Bream, mulloway and perch have congregated down the lower reaches, possibly pushed back down with the fresh water influx. All fish have been caught in deep water, with most fish being pulled out from 15’ or deeper. Blade lures have been the rage with the locals, and I have witnessed quite a few new converted anglers drifting along the river letting the wind move them along, simply bobbing the blades up and down along the rivers bottom.
Ian Netherway has had great success using this method. I saw Ian’s haul one afternoon of 2 mulloway to 4kg, 6 bream averaging 900gm and two ripper perch with one going 1.75kg. Definitely one of the converted, as Ian is a traditional bait fisher.
If the rain keeps up the fish should hang down the bottom end for a while but I would think as the rains abate, a lot of fish will move back up river to spawn. In past years the spawn has happened near Sapling Creek, masses of fish head up and find the area where the salt and fresh water is at the right level.
When they spawn, the mix of eggs and sperm need to hang in the water close to the surface: it will be interesting where it will take place this year with all the rain we have had.
The bull nose mullet run is in full swing at present as well. I have heard of good catches up as far as Donovan’s Landing. Mullet over one kilogram are not uncommon; cockle or prawn suspended under a pencil float is the best method. All you need to do is work out how deep they are and set your hang to the hot spot, at present 1 – 2 metres should do the trick.
A good berley mix is recommended, something that will float a little and sink slowly.
The results from the mulloway tagging by the Arthur Rylah Institute for Environmental Research should be available soon. The boys did share some interesting information with me before going back to properly formulate the details.
Of the 30 fish tagged, 4 acoustic tags have been sent back to them by fishers who caught the fish. Two seemed to be in the river and not moving, suggesting the fish have been caught and the tags thrown into the river. Of the remaining 24 tagged fish, 22 appear to be still in the system. The thinking we have always had is the fish come in and eventually head up river and stay and move about.
Science has proven otherwise, one mulloway’s data caught at the estuary showed it moved up stream beyond Pritchard’s landing 45km, then it came back down as far as the estuary and then moved with no real pattern back upstream.

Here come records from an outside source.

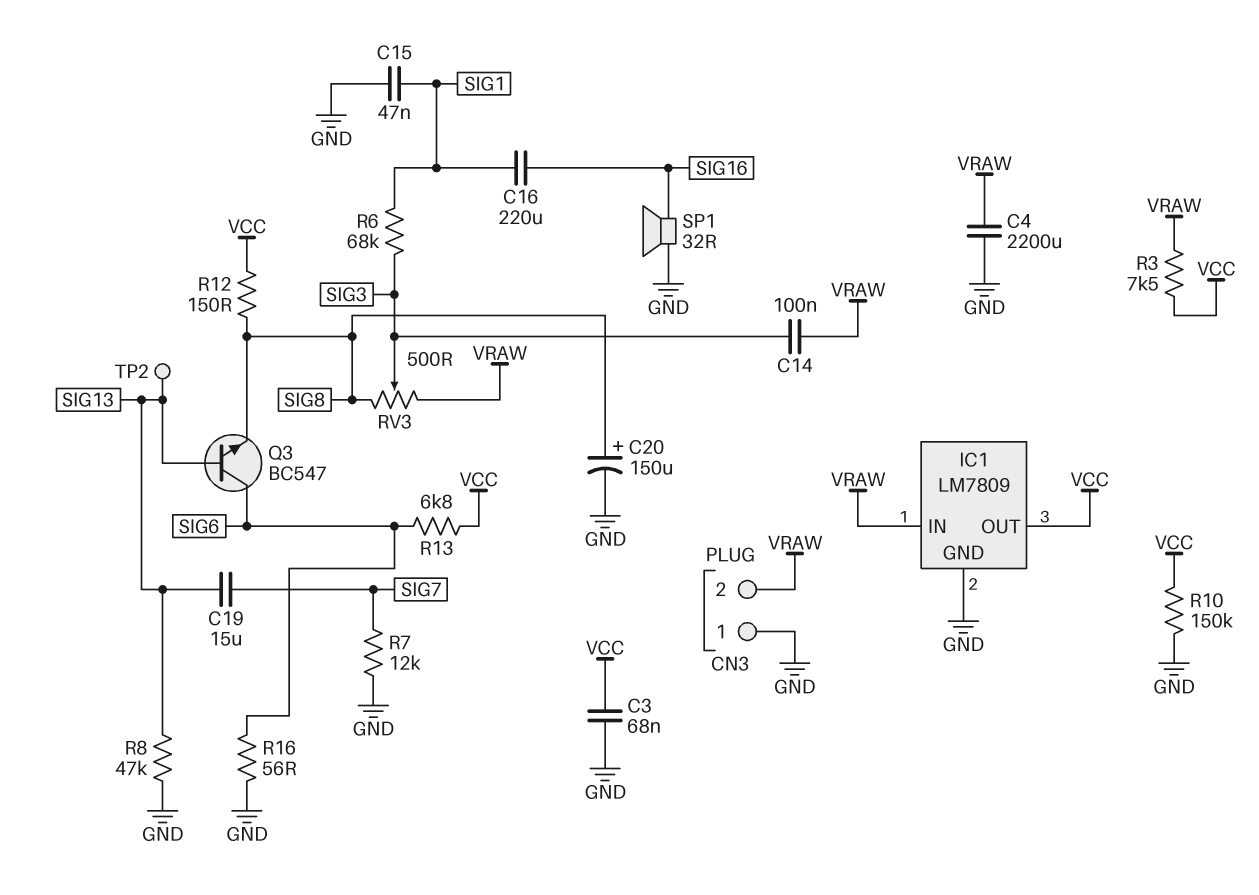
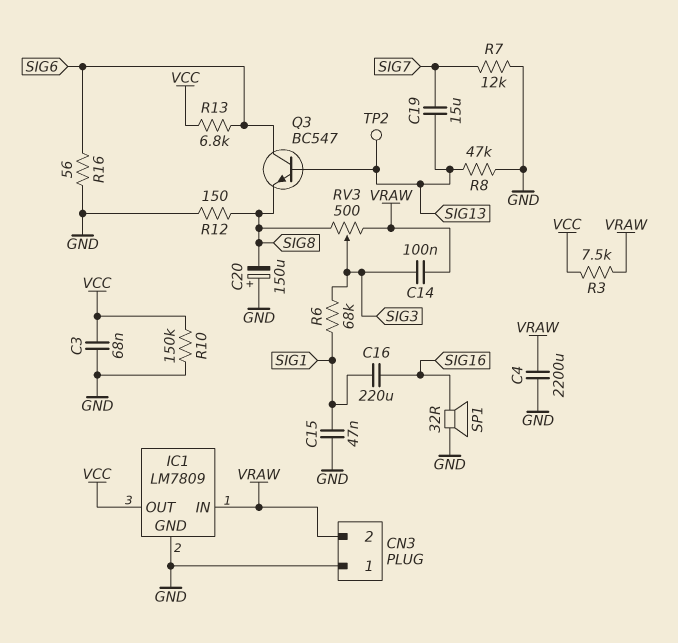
C20: 150uF (plus SIG8, minus GND) -> 150uF (plus GND, minus SIG8)
R12: 150 (SIG8, VCC) -> 150 (GND, SIG8)

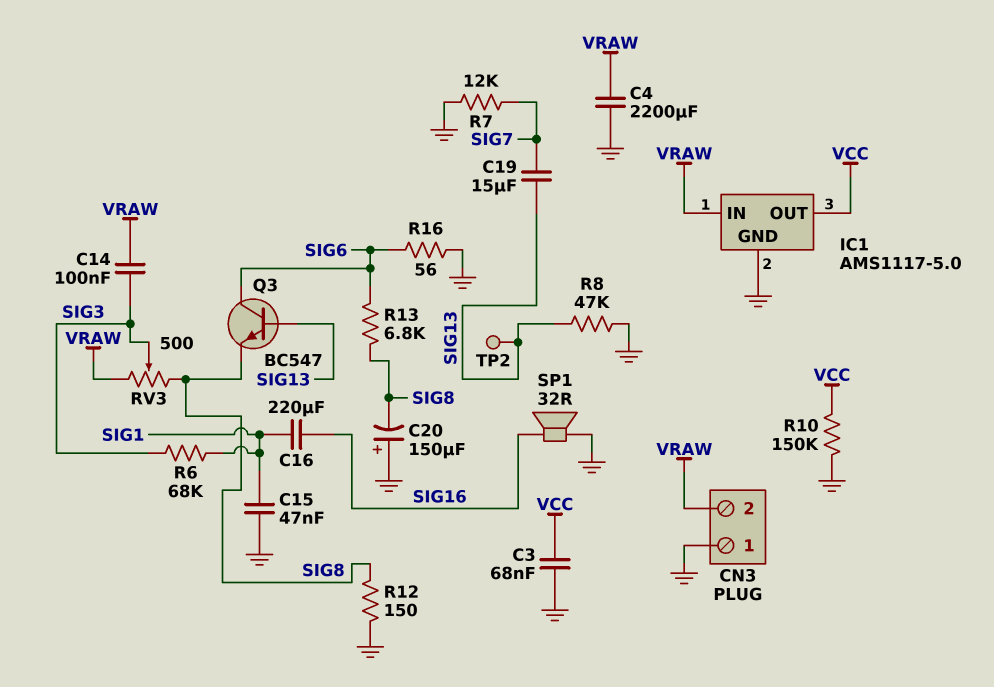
IC1: LM7809 -> AMS1117-5.0
R3: 7.5k (VCC, VRAW) -> none
R13: 6.8k (SIG6, VCC) -> 6.8k (SIG6, SIG8)

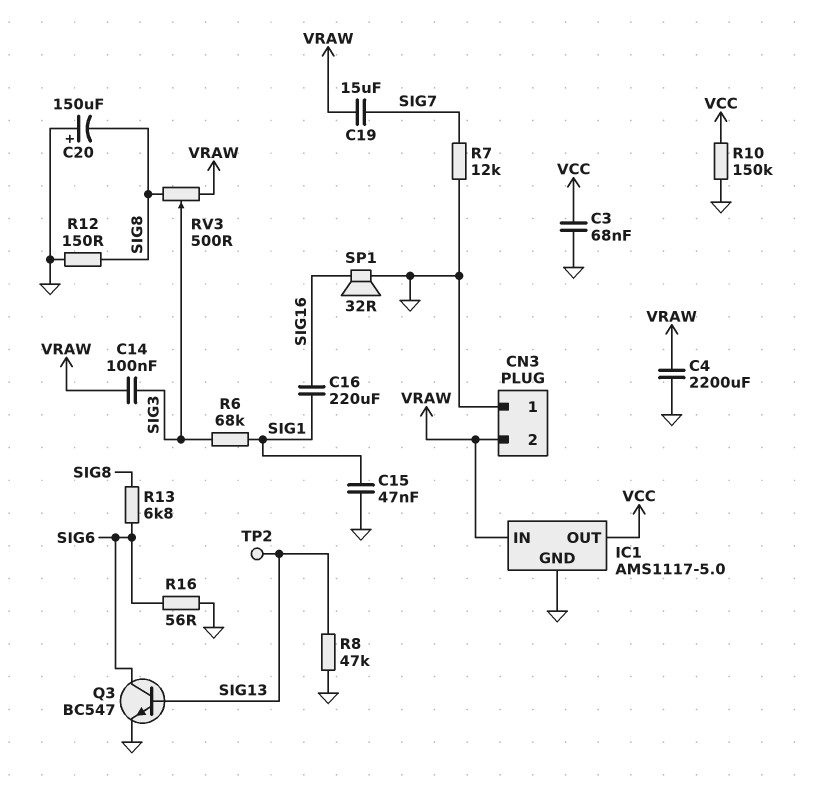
C19: 15uF (SIG7, SIG13) -> 15uF (SIG7, VRAW)
Q3: NPN BC547 (B SIG13, C SIG6, E SIG8) -> NPN BC547 (B SIG13, C SIG6, E GND)

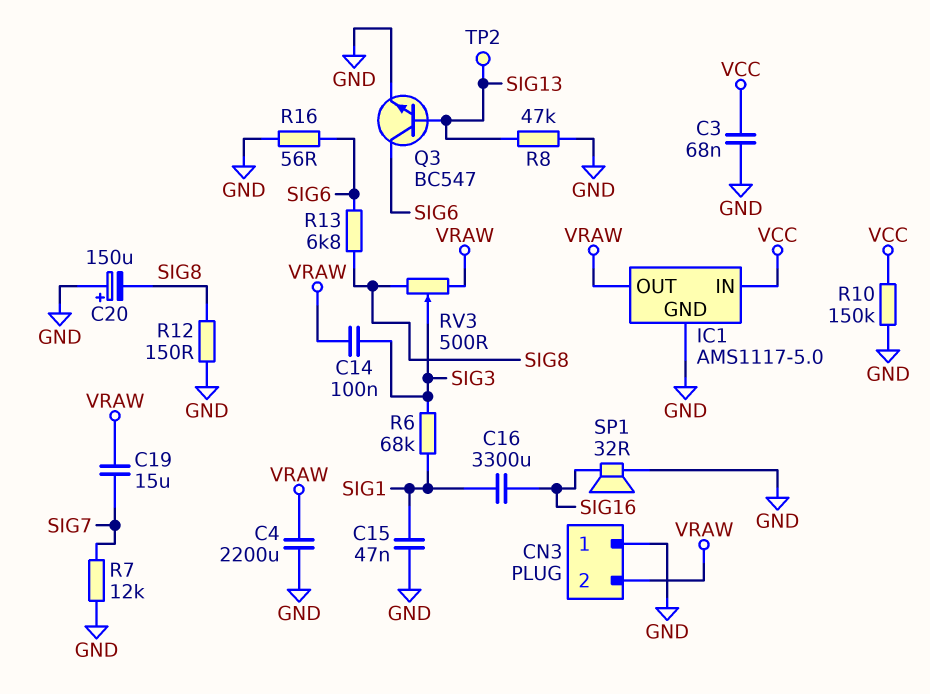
C16: 220uF (SIG1, SIG16) -> 3300uF (SIG1, SIG16)
IC1 pin IN: VRAW -> VCC
IC1 pin OUT: VCC -> VRAW

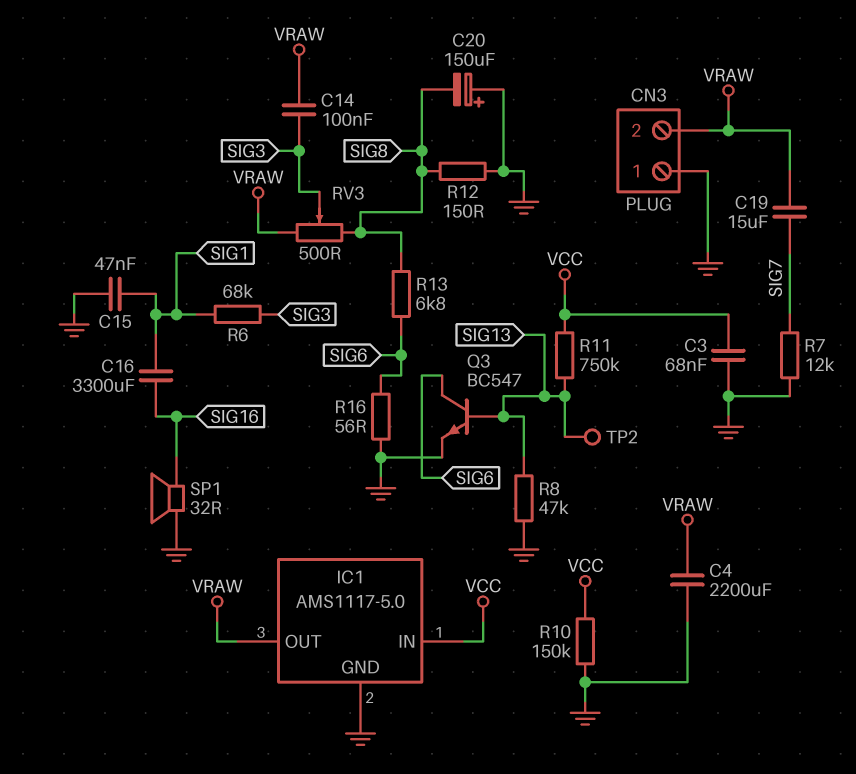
R11: none -> 750k (SIG13, VCC)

Three other fish movements showed the same results and without correlating all the data showed no real pattern at all. It appeared they just cruised around eating. I am hoping the boys will be allowed to share their full research with me so keep tuned. If you do catch a mulloway in the river the research fish have two tags in them so if possible return the fish to the river to help this very important research programme.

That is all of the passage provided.